Synthesis, crystal structure, and vibrational studies of the monoclinically distorted double perovskite, Sr2Mn1−xNixTeO6 with (x = 0.25, 0.5, and 0.75)

The new double perovskite oxides Sr2Mn1-xNixTeO6 with x= 0.25, 0.5 and 0.75 have been synthesized in polycrystalline form by a conventional solid-state reactions process at 1180 degrees C, in the air. The structural and vibrational properties of these materials were studied by means XRPD, Raman, and IR spectroscopy. It has been proven that all the materials show typical double perovskite structures with a monoclinic symmetry, but with two different space group, P2(1)/n for the compositions (x = 0.25 and 0.5), while the composition (x = 0.75) crystallizes in the space group I2/m.

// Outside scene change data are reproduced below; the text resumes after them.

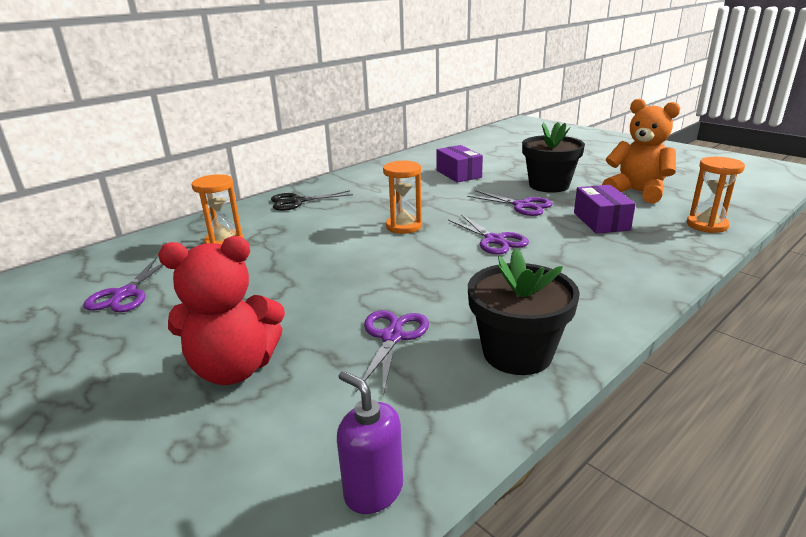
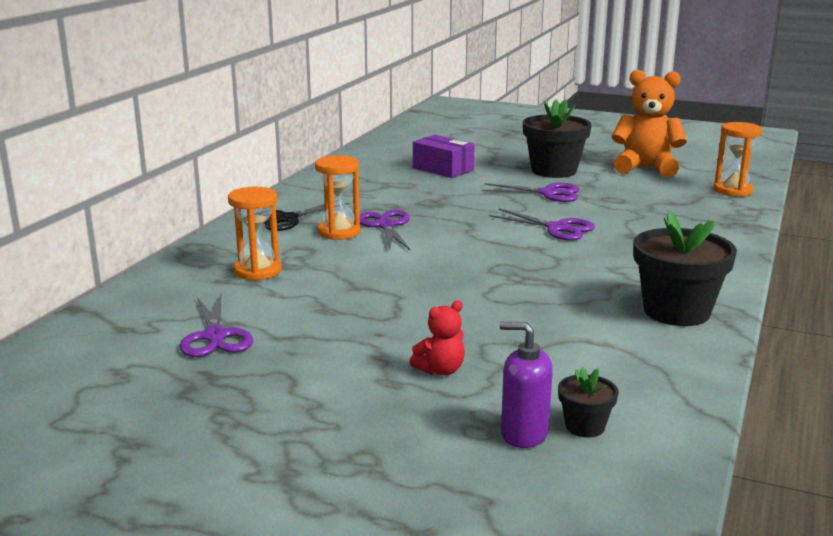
camera: 25 degrees left, 5 degrees down
(234, 368) = (440, 370): red teddy bear -> red teddy bear, size x0.48
(278, 477) = (585, 426): none -> black flower pot
(373, 490) = (667, 415): purple soap dispenser -> purple soap dispenser (523, 434)
(392, 337) = (557, 320): purple scissors -> purple scissors (386, 226)
(404, 226) = (448, 228): orange hourglass -> orange hourglass (339, 232)
(601, 221) = (639, 198): purple box -> none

The lattice parameters obtained are in agreement with those of the two pure extremes Sr2MnTeO6 and Sr2NiTeO6. The monoclinic structural distortion involves long range ordering between Te6+ (in 2b site) and a random mixture (Mn2+/Ni2+) (in 2a site) for the two compositions (x = 0.25 and 0.5) that crystallize in P2(1)/n. For the material (x = 0.75) with I2/m, similar distortion, ordering and mixing occur at the B and B' double perovskite sites. It was observed that Vegard Law is satisfied, taking into account the cell parameters of both extremes. The effect of the partial substitution of Mn by Ni was also seen in Raman and IR data where a significant mode shift was observed with nickel content increase. (C) 2019 International Centre for Diffraction Data.